Henry Murdac Silver Penny
Henry Murdac Silver Penny
Archbishop of York under Stephen
Spink – 1322
North – 934 Extremely Rare
DENRIC[V]S EPC. Crowned bust r. holding crozier in place of the sceptre in the right hand, star in front.
STEPHANVS REX. Cross pattée with bar on each limb over saltire fleury.
Small edge chip at 6 o’clock and split at 9 o’clock with resulting furl otherwise better than very fine, glossy dark tone and excessively rare. Only 8 other examples known and only 3 of which are full flan coins. Same dies as no 9.
Found Lincolnshire and listed on EMC as 2016.0199
At the time of publication of R. P. Mack’s ‘Stephen and the Anarchy’ in the British Numismatic Journal, 1966, there were only 2 examples known. The publication by M. Allen in 2016 ‘The York Local Coinage of the Reign of Stephen (1135–54).' in The Numismatic Chronicle, there were a total of 5 coins known. With recent metal detecting finds the corpus now stands at a total of 9 examples.
1. British Museum - B.MC 272; ex Pembroke 35. 1.03g (chipped). Mack 1966, p. 85, no. 229a. (The current Spink and North plate coin)
2. Found near Scunthorpe, Lincolnshire, c.2003; EMC 2003.0013; BNJ Coin Register 2003, no. 298. 1.10g (chipped). Sold DNW Auction, 19 Mar 2003 - Lot 552. At the time catalogued as "the best of the three known examples".
3. R.P. Mack; ex Ryan 936; Grantley 1317; Carlyon-Britton 1498. 1.16g (chipped). SCBI 20 - Mack Collection - Number 1637.
4. Found near York, by 2011; EMC 2011.0241. 0.30g (three fragments).
5. Found near Driffield, East Yorkshire, c.2011; EMC 2014.0017; BNJ Coin Register 2015, no. 125. 0.24g (cut farthing).
6. This coin
7. Found Lincolnshire, April 2018; EMC 2018.0150 (cut farthing).
8. Found Skelton, North Yorkshire 2019; EMC 2020.0419. Sold DNW/Noonans Auction, 9 Feb 2021 - Lot 118 (Realised £23,000 Inc. P.)

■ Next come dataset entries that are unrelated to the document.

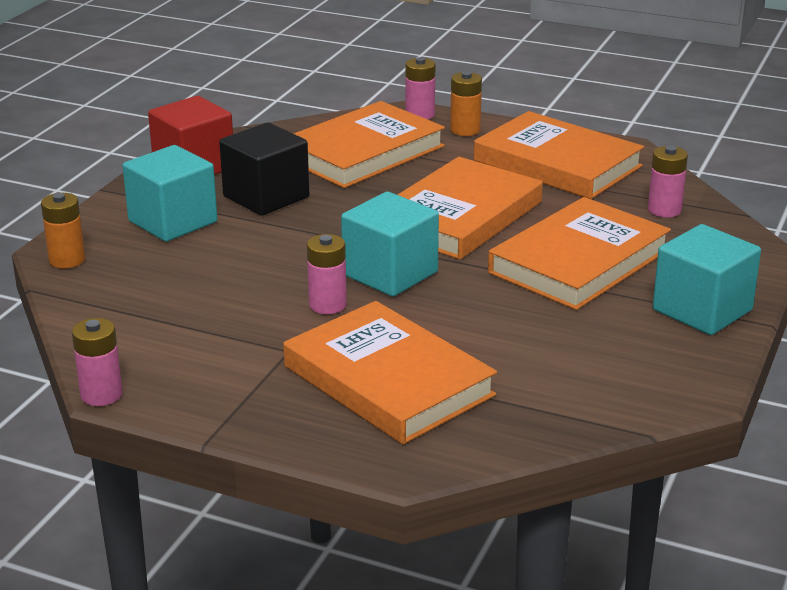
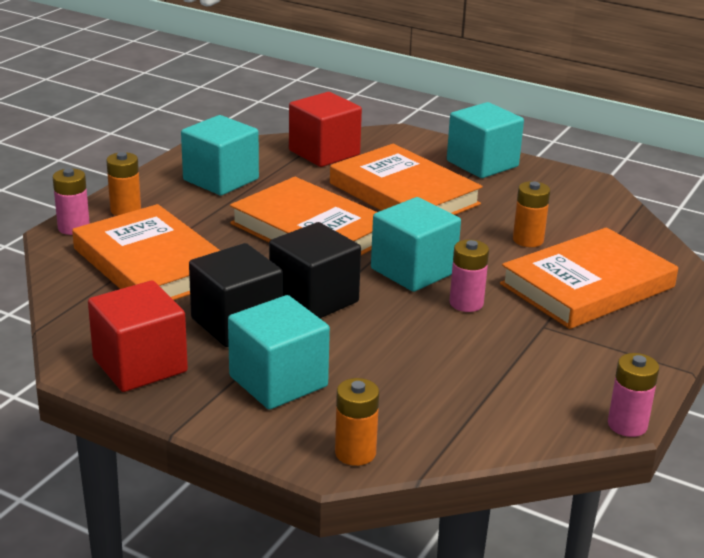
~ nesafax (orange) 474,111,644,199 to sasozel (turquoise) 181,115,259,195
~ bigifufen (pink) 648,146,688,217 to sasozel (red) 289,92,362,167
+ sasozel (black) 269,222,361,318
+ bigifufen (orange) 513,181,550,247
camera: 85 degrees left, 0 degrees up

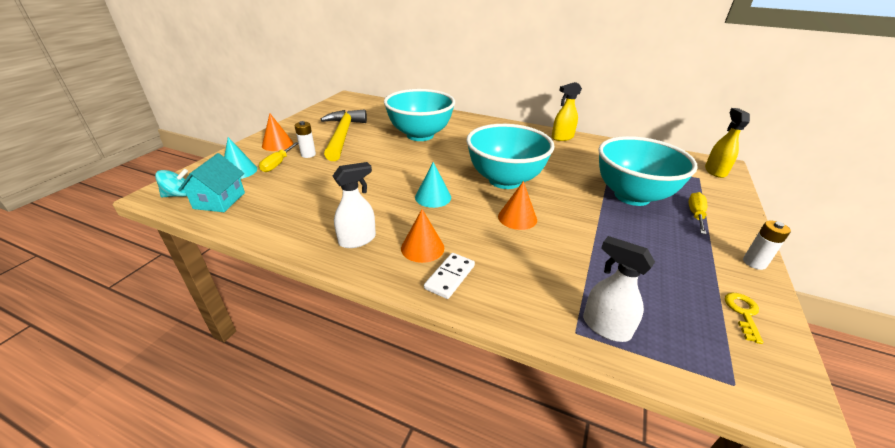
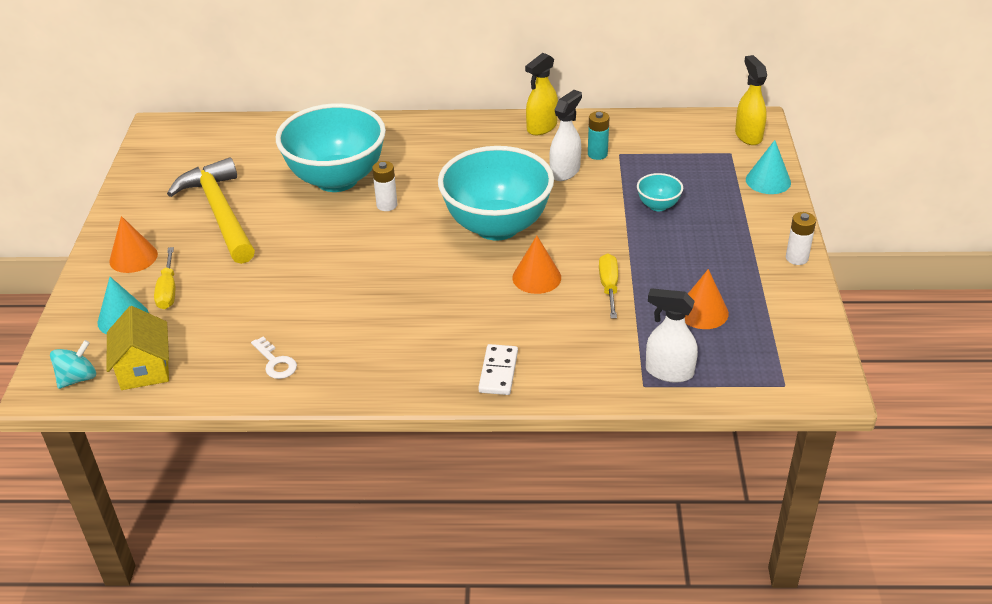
~ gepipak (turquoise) 178,153,245,212 to gepipak (yellow) 106,306,169,390
~ bigifufen (white) 295,121,316,158 to 372,161,397,211
~ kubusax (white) 333,162,376,248 to 549,90,582,181
~ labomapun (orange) 401,209,444,263 to 685,269,729,329
~ labomapun (turquoise) 415,162,451,208 to 746,140,791,194
~ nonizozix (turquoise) 598,136,698,206 = 637,173,683,211 x0.41
~ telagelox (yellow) 689,192,707,234 to 599,253,618,318
- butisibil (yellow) 725,293,764,344
+ butisibil (white) 251,337,297,379
+ bigifufen (turquoise) 588,111,610,160
camera: 20 degrees left, 5 degrees up

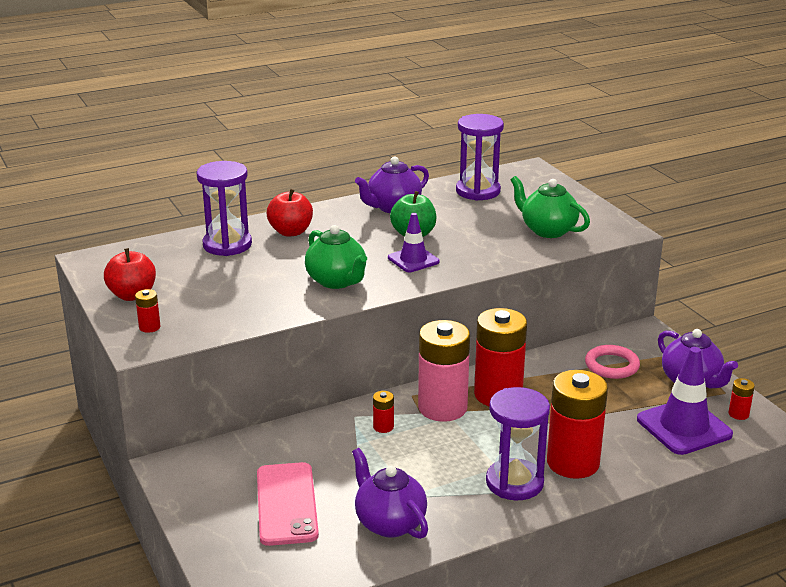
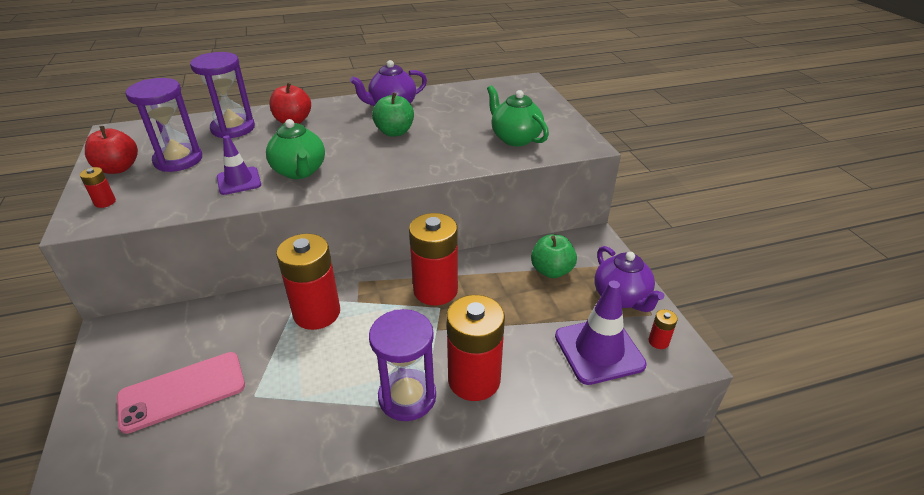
~ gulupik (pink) 257,462,319,546 = 117,352,245,434 60 degrees clockwise
- sulavix (purple) 352,448,428,539
~ bigifufen (red) 373,391,394,433 = 276,234,340,330 x2.43
~ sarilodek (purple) 388,213,440,272 to 217,135,261,195
- bigifufen (pink) 418,320,470,422
~ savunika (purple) 456,114,504,201 to 125,78,202,172
~ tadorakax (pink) 585,345,640,379 to pagidozax (green) 531,234,577,278
camera: 10 degrees right, 10 degrees up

9. Found Lowthorpe, Yorkshire, 1 August 2021; EMC 2021.0207. Sold DNW/Noonans Auction, 11 Oct 2021 - Lot 1051
"Henry Murdac was consecrated as archbishop of York by Pope Eugenius III at Trier in 1147, to replace the current archbishop, William Fitz Herbert, but when he arrived in Yorkshire in 1148 William of Aumale and Hugh du Puiset, a nephew of Stephen, organised opposition to him. Murdac excommunicated Aumale, Puiset, and the citizens of York, and in response Puiset excommunicated Murdac, but Puiset left York before the end of the year to look after the bishopric of Winchester during Henry of Blois's absence in Rome, reducing the opposition to Murdac in York.36 Henry Murdac met David I at Carlisle, where he was probably involved in the planning of an invasion of Yorkshire by David I, Henry of Anjou and Earl Ranulph of Chester, but this plan was abandoned in the spring or early summer of 1149, after Stephen went to York to assert his authority." Henry Murdac imposed an interdict on York, and when Stephen's son Eustace arrived in the city in May or June 1149 he found "the sacred offices discontinued', indicating that Murdac now had sufficient support in York to make his interdict effective. William of Aumale probably transferred his support from William Fitz Herbert to Henry Murdac at about this time, well before Murdac's formal reconciliation with Stephen in about January 1151. In these circumstances it is likely that the Bishop Henry coinage began in 1149 or 1150."
ALLEN, MARTIN. “The York Local Coinage of the Reign of Stephen (1135–54).” The Numismatic Chronicle, vol. 176, 2016, pp. 283–318.